Together, these changes can materially alter long-term operating costs and capital planning assumptions. For many organizations, it  shifts the budget from fixed to variable cost, creates greater budget flexibility, and reduces the risk associated with infrastructure-heavy design.

Animal Welfare and Research Integrity

Operational efficiency only matters if animal welfare and research integrity are maintained.

Innovive disposable IVC caging systems emphasize consistency. Each cage has never seen another animal before, enters service new, and irradiated. . There is no variability introduced by wear, clouding, or degradation over time.

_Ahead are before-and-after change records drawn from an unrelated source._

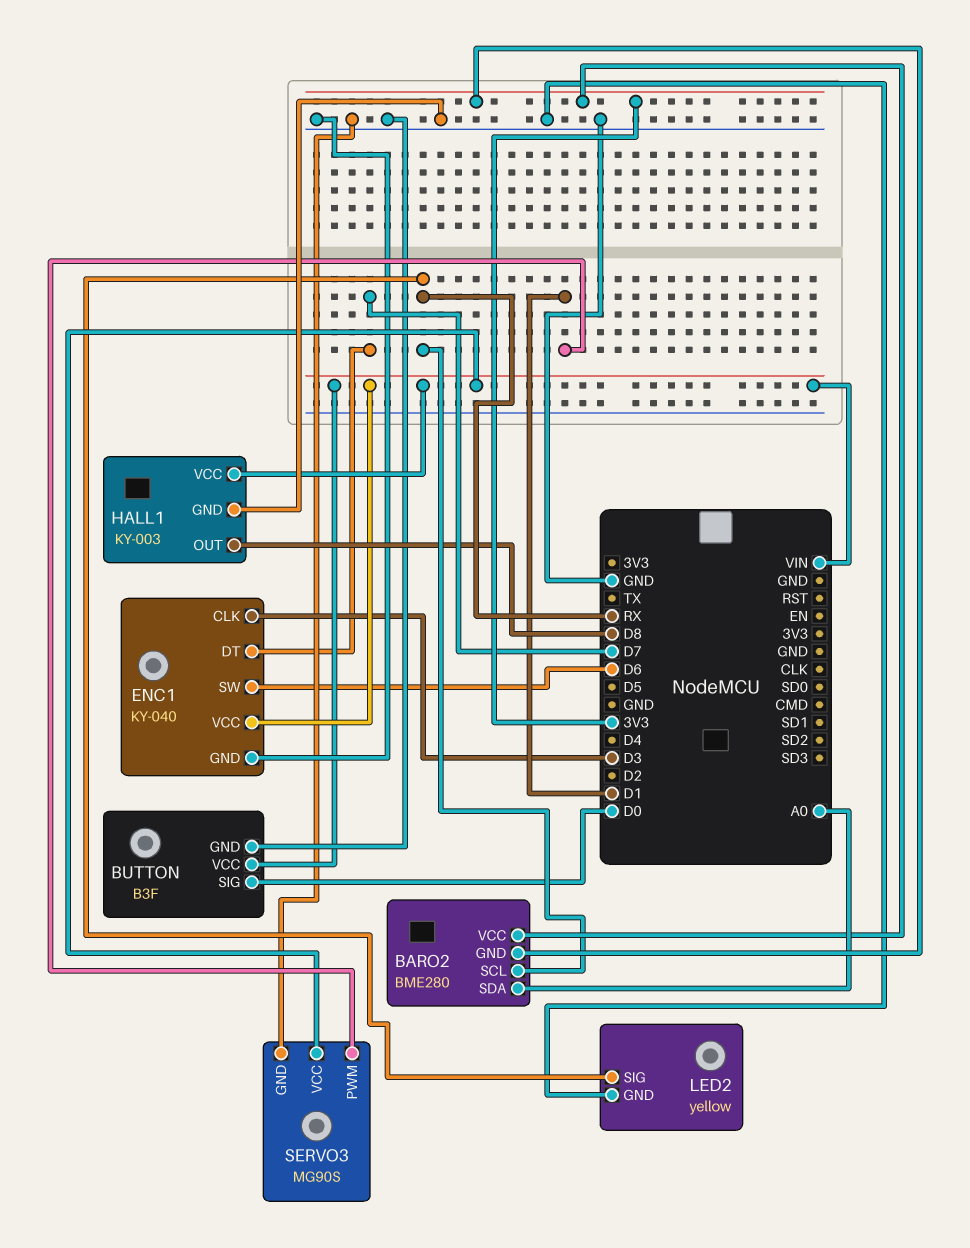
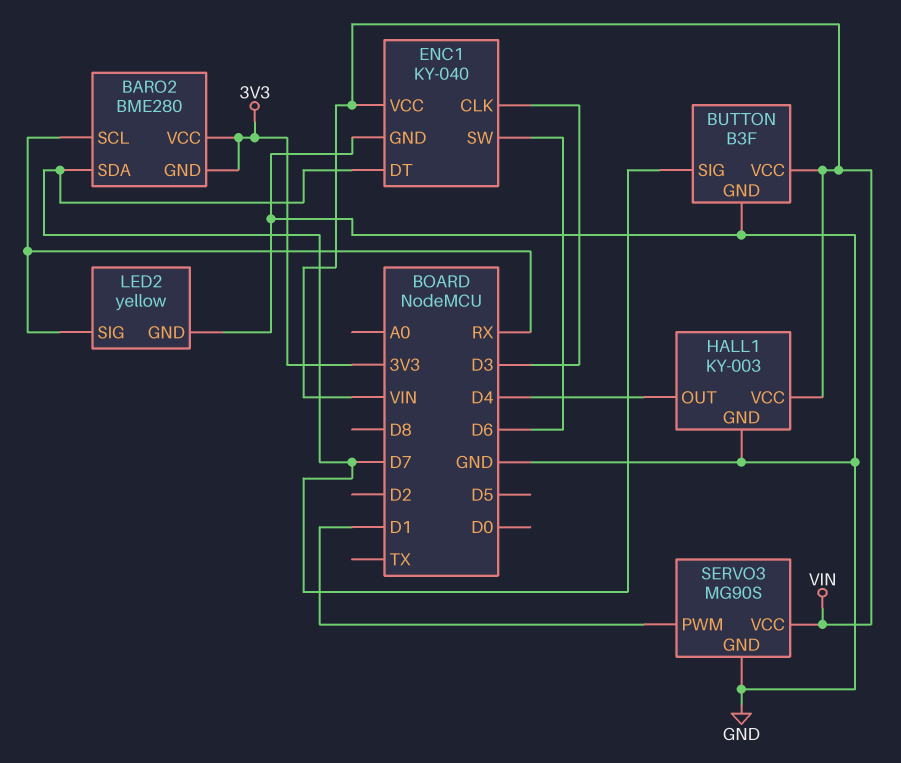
BARO2 pin SDA: A0 -> D7
BUTTON pin SIG: D0 -> D7
HALL1 pin OUT: D8 -> D4

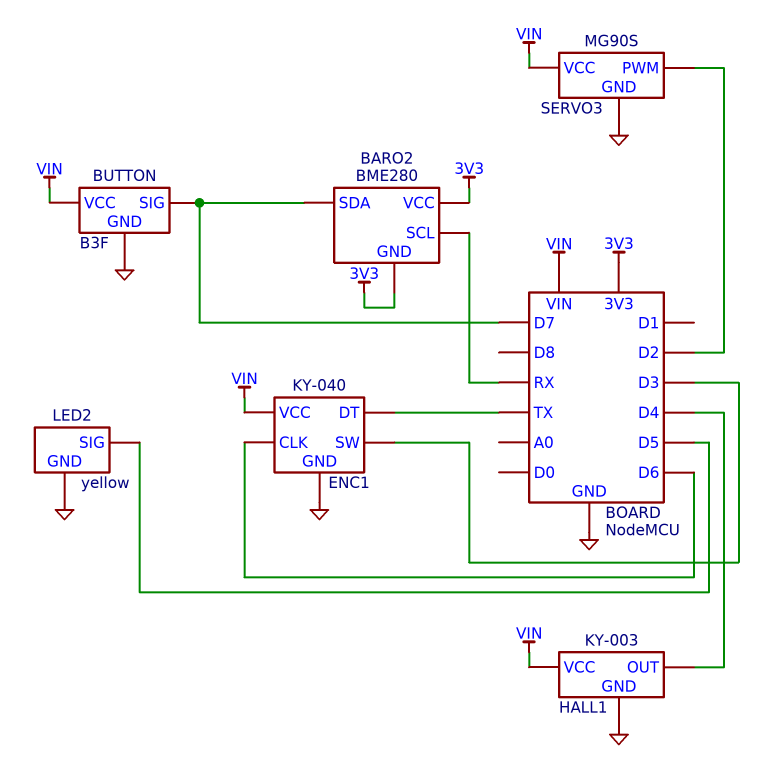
ENC1 pin CLK: D3 -> D6
ENC1 pin DT: D7 -> TX
ENC1 pin SW: D6 -> D3
LED2 pin SIG: RX -> D5
SERVO3 pin PWM: D1 -> D2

Individually ventilated transversal airflow supports stable environmental conditions, while clear-wall caging allows for easy observation and helps minimize disruption. Together, these factors support animal well-being and may help reduce experimental variability.

Consistency at the cage level supports consistency in data, which is an outcome that matters to both ethical oversight and scientific validity.

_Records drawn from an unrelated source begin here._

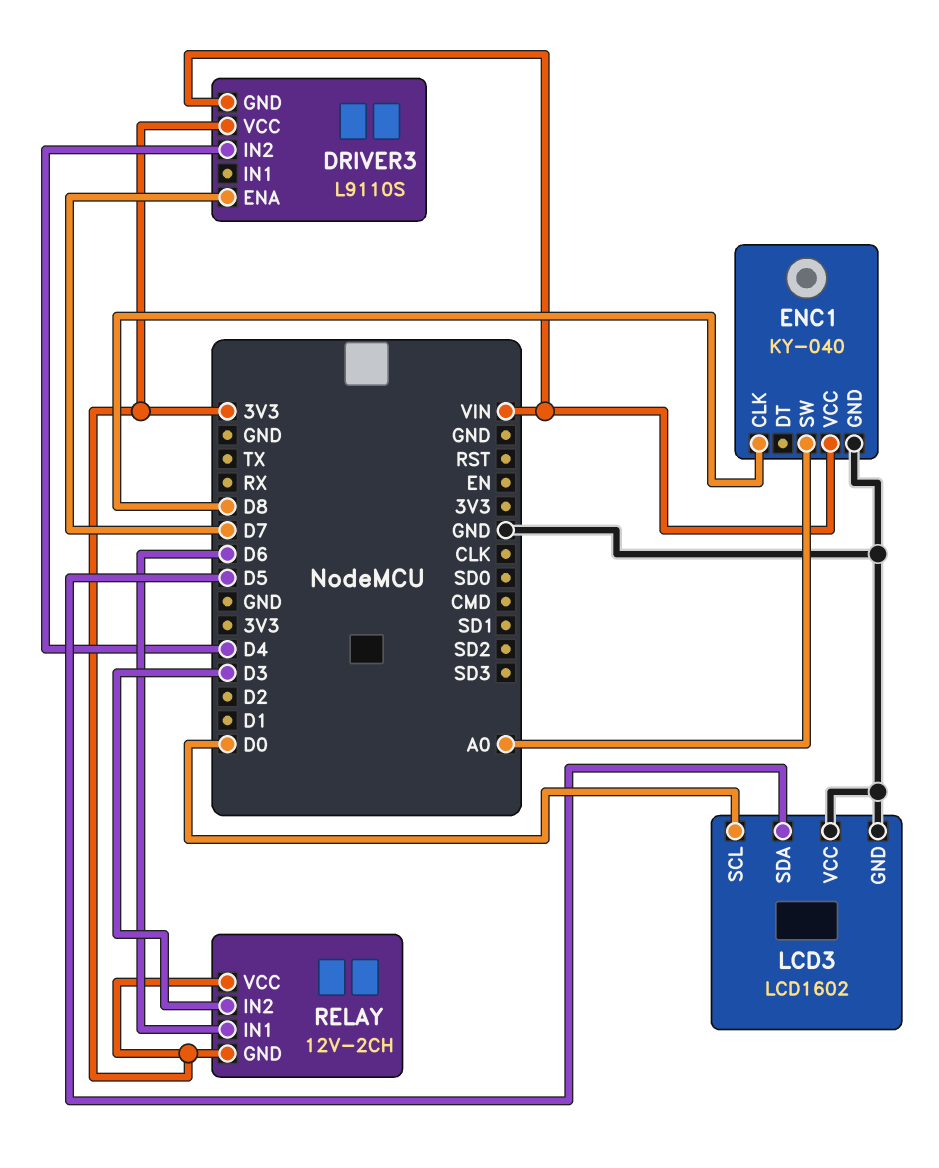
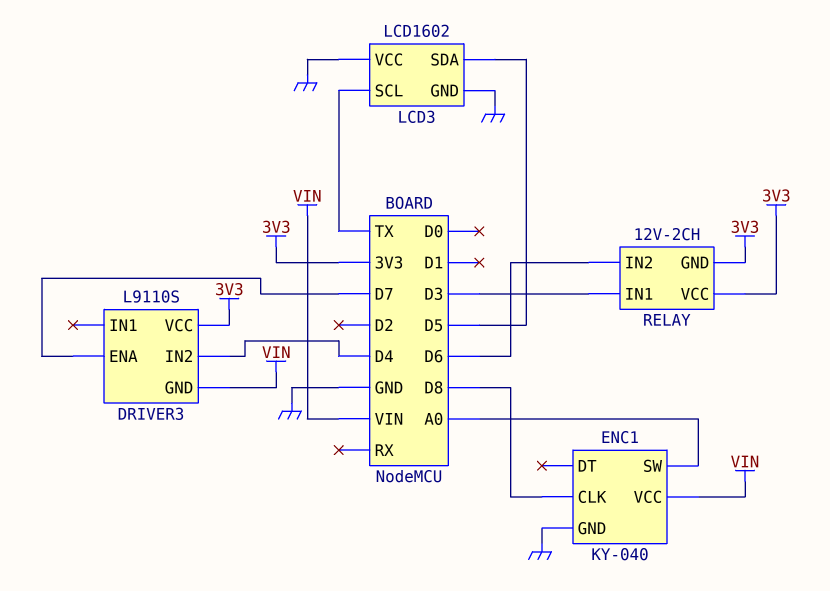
LCD3 pin SCL: D0 -> TX
RELAY pin IN1: D6 -> D3
RELAY pin IN2: D3 -> D6

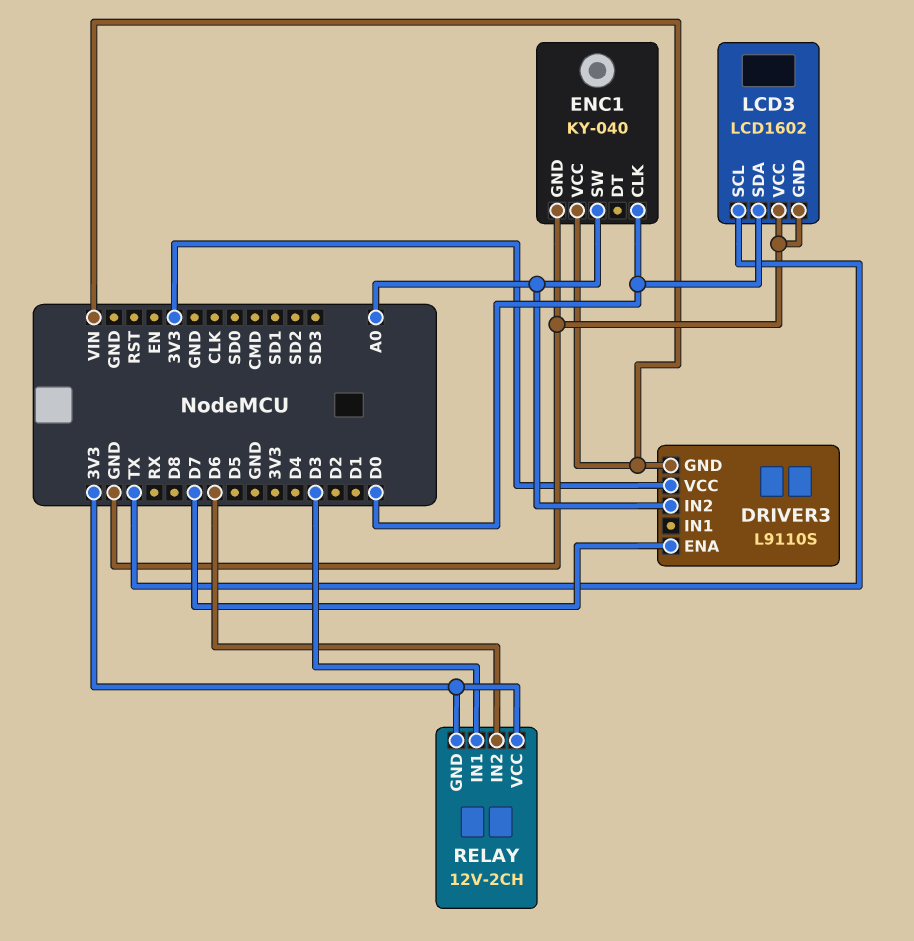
DRIVER3 pin IN2: D4 -> A0
ENC1 pin CLK: D8 -> D0
LCD3 pin SDA: D5 -> D0

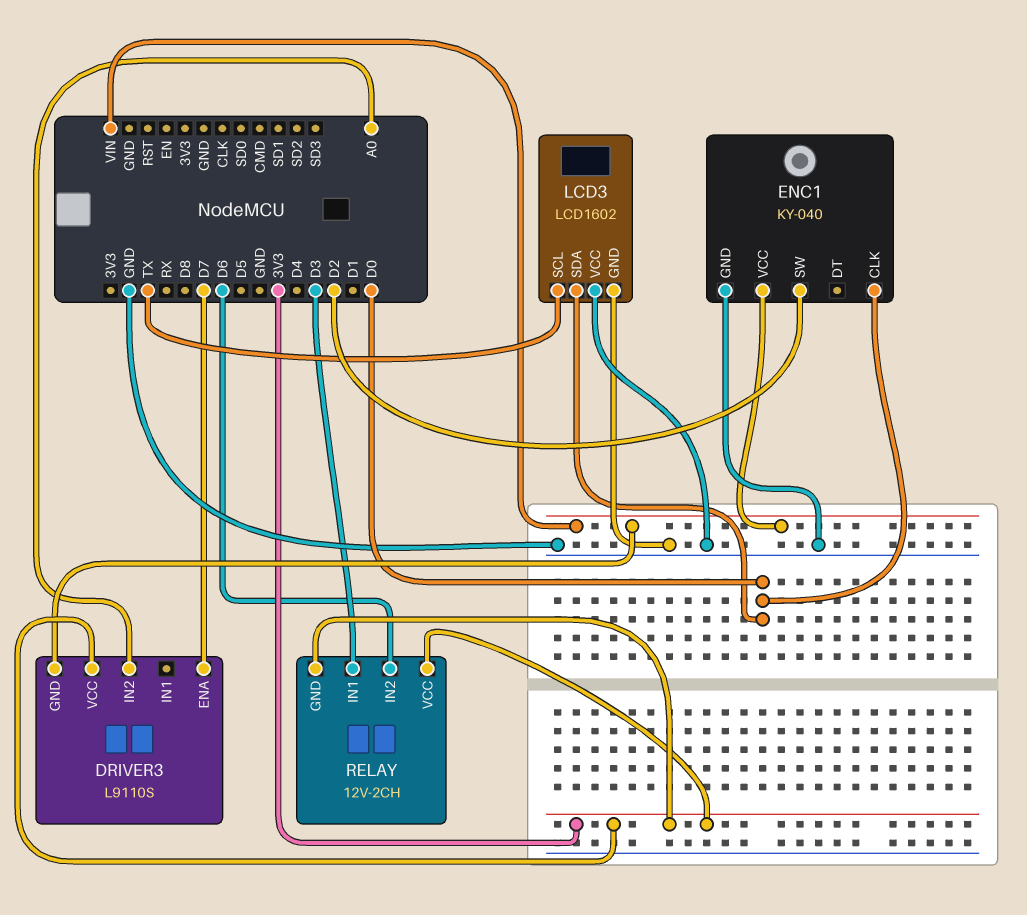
ENC1 pin SW: A0 -> D2

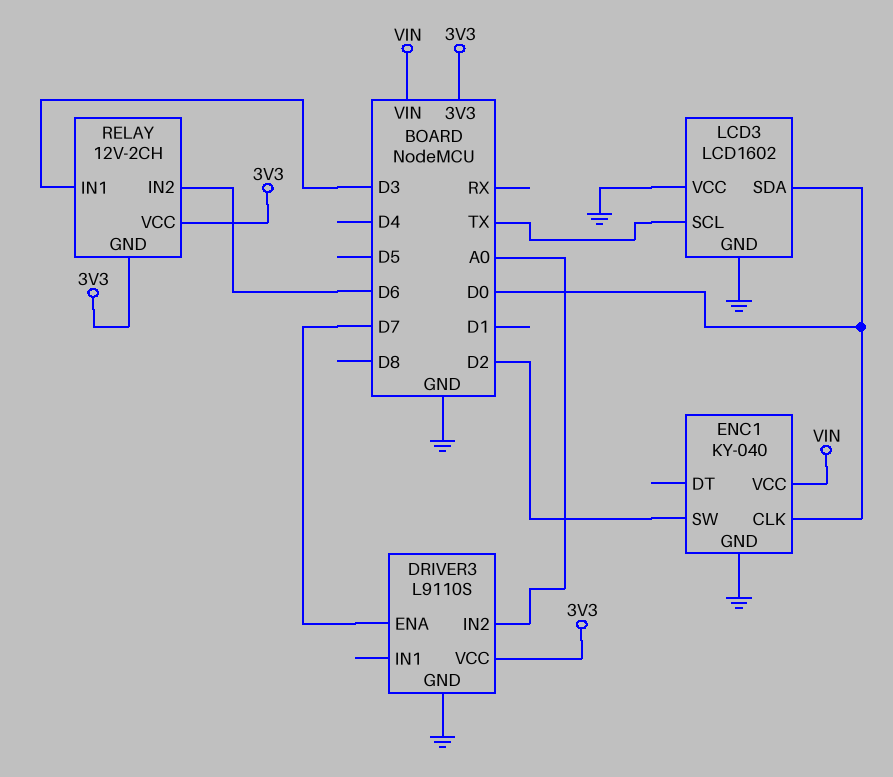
DRIVER3 pin GND: VIN -> GND

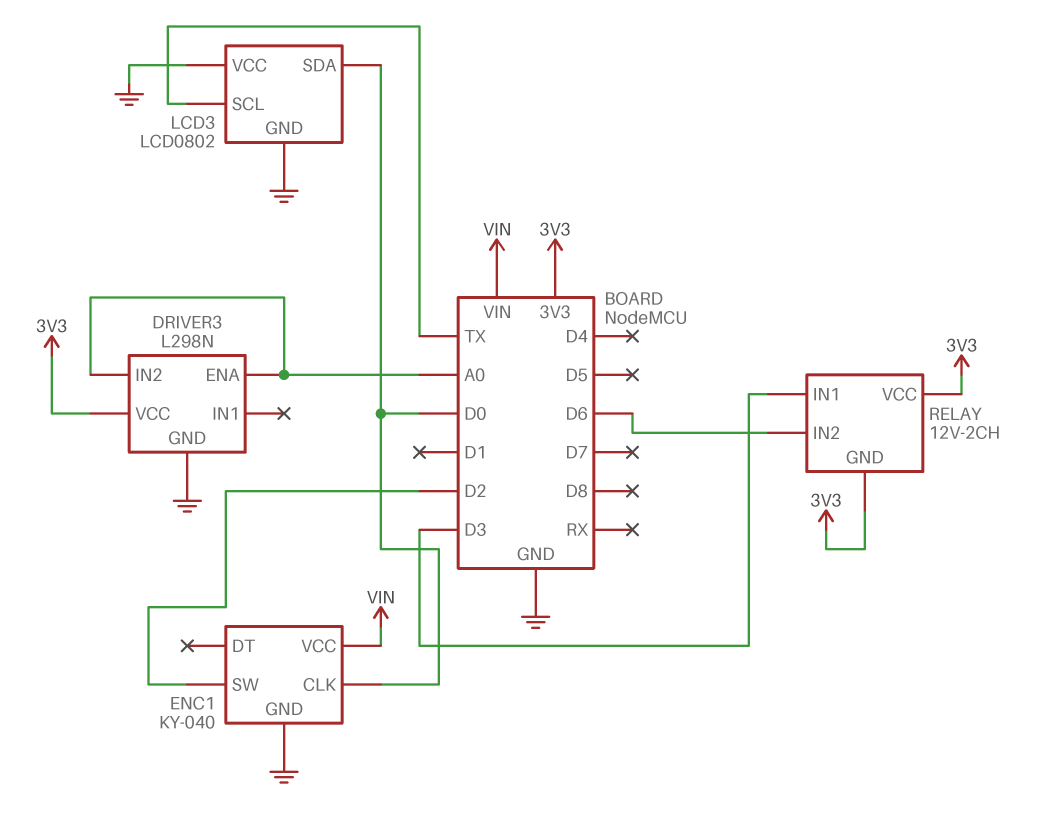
DRIVER3: L9110S -> L298N
DRIVER3 pin ENA: D7 -> A0
LCD3: LCD1602 -> LCD0802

The Environmental Question and How It Evolved

Concerns about disposable plastic are valid and widely discussed in research environments. Early critiques focused on waste volume and landfill impact.

Innovive addresses these concerns through a partner company Innocycle, which provides a closed-loop recycling service   that collects used cages with soiled bedding directly from facilities and processes them into clean flake, which is then used to create new products. This approach diverts product from landfills post-use r and ensures material recovery..

The conversation has shifted from "disposable versus reusable" to how materials are sourced, used, and recovered across their lifecycle.

Redefining "Research-Ready"

The evolution of vivarium caging illustrates a broader principle: meaningful progress often comes from simplifying and removing constraints, not adding complexity.

Innovive's Disposable IVC Caging model redefined what it means to be Research-Ready. Speed, flexibility, and operational realism no longer come at the expense of animal welfare or scientific rigor.

For organizations navigating space limitations,staffing shortages in wash operations, the growth of shared biotech incubators, or the realities of changing research demands, disposable IVC caging offers a proven, adaptable alternative to infrastructure-heavy design.

Sometimes, the most important innovation is the one that lets science move forward without waiting.

FAQ: Disposable Vivarium Caging Explained

What is disposable vivarium caging?

Disposable vivarium caging refers to individually ventilated animal cages designed for single use. These cages are typically pre-bedded, sterilized, and ready for immediate use, eliminating the need for traditional cage washing and sterilization.

How does disposable caging differ from traditional reusable systems?

Traditional systems rely on reusable cages that must be washed, sterilized, inspected, and reassembled. Disposable systems remove this workflow entirely, reducing infrastructure requirements and labor demands.

Does disposable caging support animal welfare?

Yes. Disposable caging provides consistent, clean environments with controlled airflow. Reduced handling frequency and stable microenvironments support animal well-being and research consistency.

Is disposable caging suitable for large research facilities?

Disposable caging is used across a wide range of facility sizes. Its modular design supports both small-scale studies and large, multi-rack vivarium operations.

How does disposable caging affect study timelines?

By removing washroom dependencies, disposable caging can significantly reduce the time between study approval and animal placement.

What happens to used disposable cages?

Used cages can be collected and recycled through closed-loop programs such as Innovive's Innocycle, ensuring responsible end-of-life handling and material recovery.